The app extends its utility with a dedicated Android TV app designed for family video calls, along with a built-in “pocket” for secure personal media storage. Zoho is additionally working on “privacy-first AI features” that keep user control at the center of the experience.
Where WhatsApp Falls Short
While WhatsApp has over 500 million users in India, John believes there are cracks in the experience that Arattai is specifically designed to address.
“Arattai was built keeping Indian users in mind—diverse languages, varying connectivity conditions, etc. We also listen closely to user feedback and implement necessary improvements as we would like to gain our users’ trust through reliability, security, and by providing features that actually matter to them.”
One central focus area is spam. “We are actively working on minimizing unwanted connections and spam. We would like to take calculated action against spam.”
John hinted at a more curated, safer messaging environment where users can choose to communicate only with verified users or restrict chats exclusively to family members. Zoho is also exploring the addition of direct feeds from trusted government sources. Another gap he highlighted is in business communication.
“We do not have many communication applications with powerful business API integrations. With Arattai, we are working on seamlessly integrating business operations with the application without compromising on the privacy and convenience of the user.”
If executed well, this is the one domain where WhatsApp’s complexity and pricing have created frustration, and where Arattai may find its earliest loyal user base.
Going Beyond India
Zoho’s global footprint gives Arattai an unusual advantage. Zoho has customers in over 150 countries and offices in over 80 countries. “Our solutions are built in India,” he says.
Compliance is also a strength. “We ensure trust and respect for regional standards. We are fully GDPR compliant in Europe.” John describes Zoho’s philosophy as “transnational localism”, focusing on building globally connected products while remaining embedded in local culture and community.
Responding to the Department of Telecommunications’ new directive on SIM-binding and security enforcement, Zoho expressed measured support.

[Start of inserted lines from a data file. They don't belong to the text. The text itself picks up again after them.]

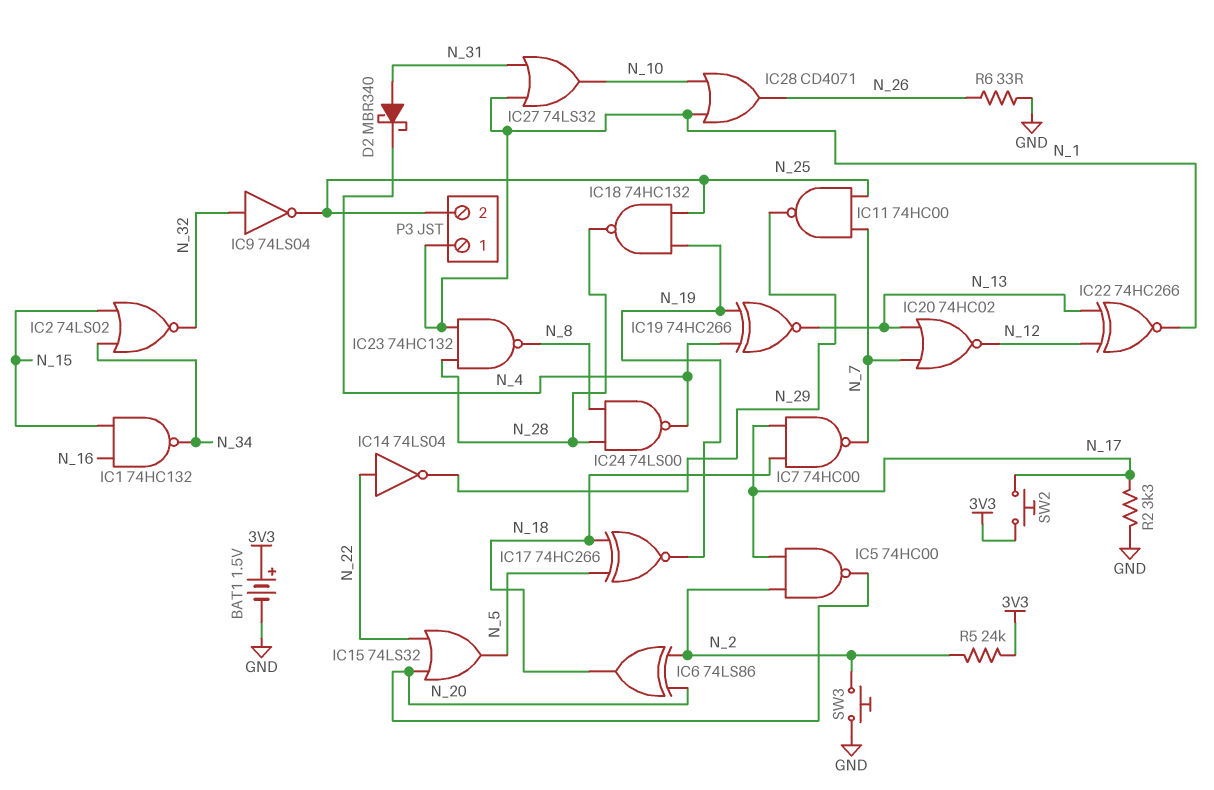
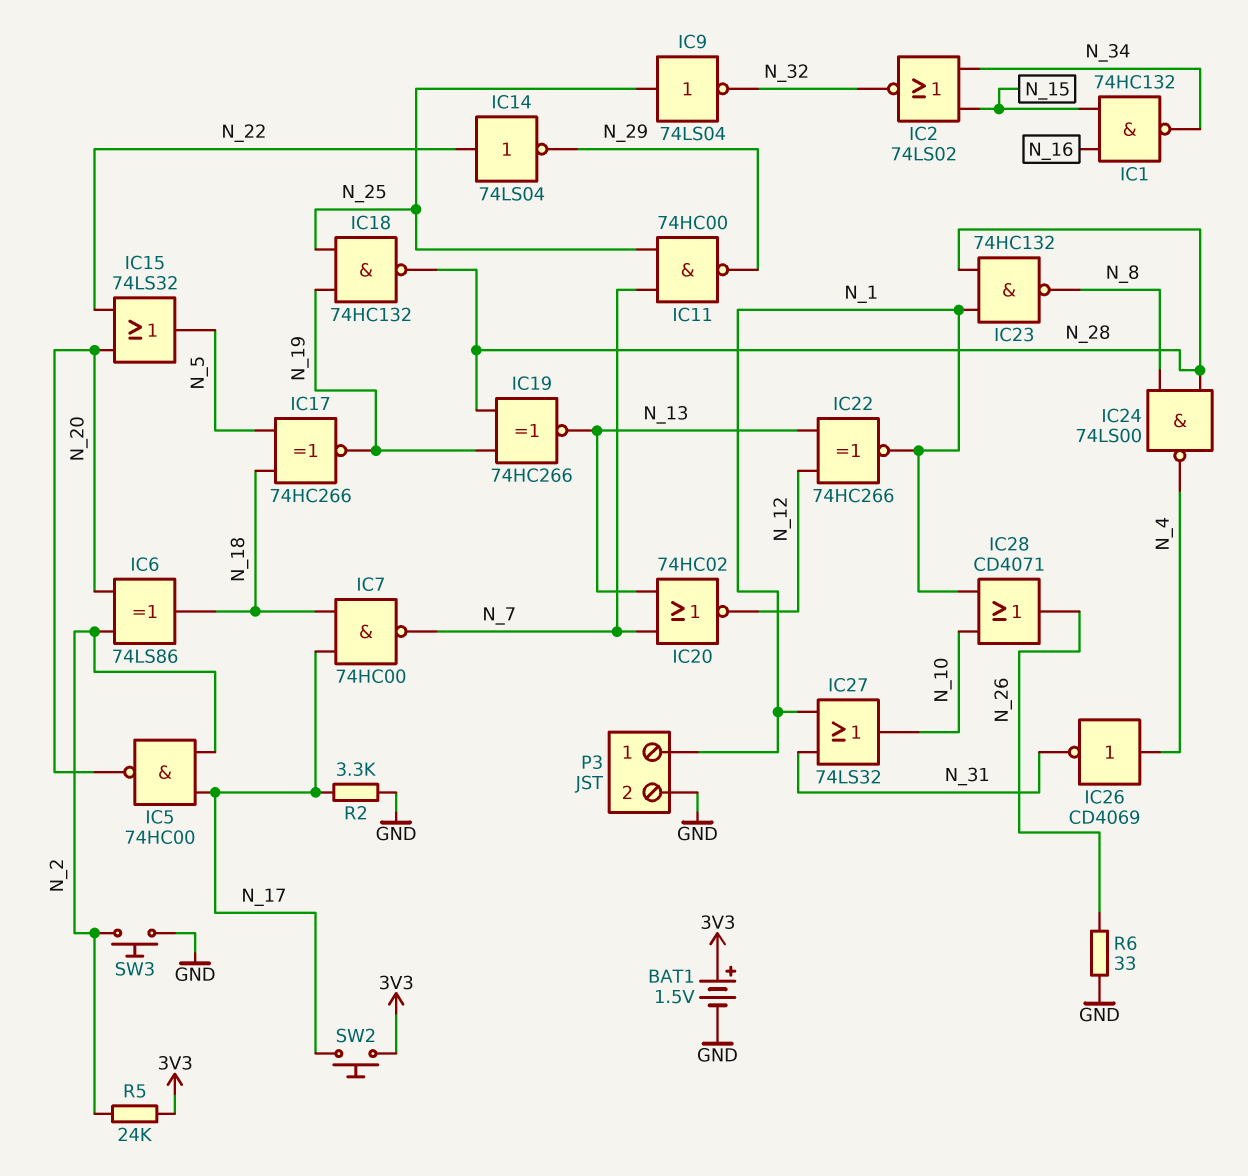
D2: schottky MBR340 (A N_31, K N_4) -> none
IC9: NOT 74LS04 (in N_32, out N_25) -> NOT 74LS04 (in N_25, out N_32)
IC19: XNOR 74HC266 (in N_4, in N_19, out N_13) -> XNOR 74HC266 (in N_19, in N_28, out N_13)
IC26: none -> NOT CD4069 (in N_4, out N_31)
P3 pin 2: N_25 -> GND

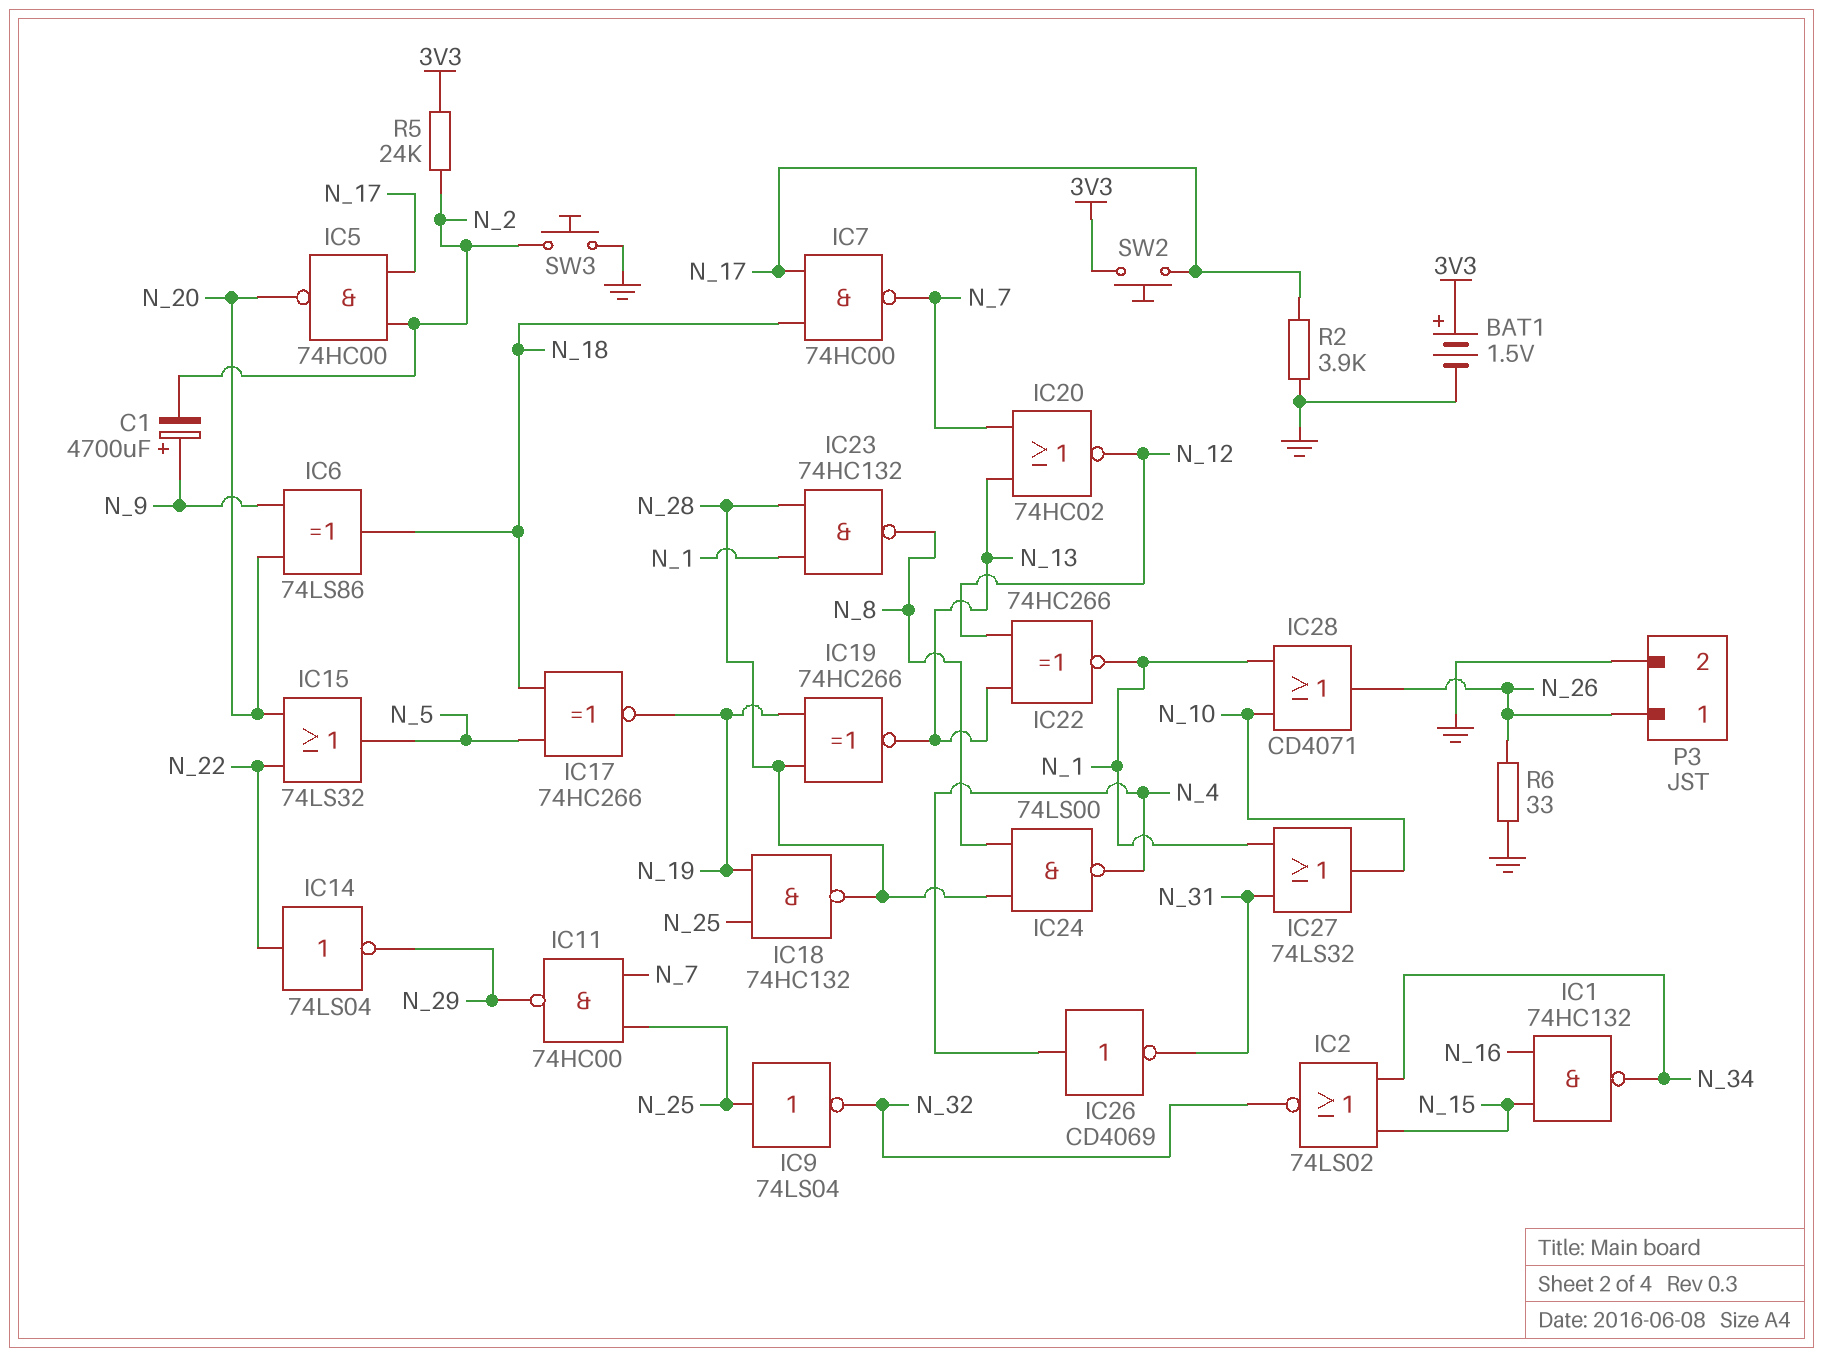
C1: none -> 4700uF (plus N_9, minus N_2)
IC6: XOR 74LS86 (in N_2, in N_20, out N_18) -> XOR 74LS86 (in N_9, in N_20, out N_18)
P3 pin 1: N_1 -> N_26
R2: 3.3k (GND, N_17) -> 3.9k (GND, N_17)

“The Department of Telecommunications’ directive arrives amid a rising surge of digital scams. While we recognize the need to implement this, we are actively working on the necessary backend adjustments to ensure it functions effectively.”
Some use-cases, John noted, still require clarification. Still, the direction is clear: “Our goal is to comply with the 90-day deadline, striving to balance adherence to the directive while preserving a seamless user experience.”
Can Arattai Compete with WhatsApp?
The short-term numbers are tough, and the network effects are brutal. WhatsApp isn’t just dominant, it’s woven into the fabric of India’s daily life, business workflows, and even government communication.
The app’s rise has been nothing short of historic. What began as an iOS-only app hit its inflection point in 2010 with the Android launch, surged to 250,000 users, and exploded to 200 million by 2013. Facebook’s $19 billion acquisition a year later only cemented its global ambitions.
Today, WhatsApp is a dominant force.
India alone has 853.8 million users, the largest user base in the world.
It’s the second most downloaded app on Google Play. And globally, 38% of the entire population and 69% of all internet users outside China are on it.
Against that scale, Arattai is the classic underdog—small, scrappy, and swimming against a tidal wave of entrenched behavior. But it’s also doing something WhatsApp no longer can: reinventing messaging from first principles, with privacy, local relevance, and user control as non-negotiables.
Arattai isn’t trying to win the war today. It’s laying the foundation for a future where India may demand more than convenience, where digital sovereignty, transparent systems, and privacy-first design might finally matter as much as network size.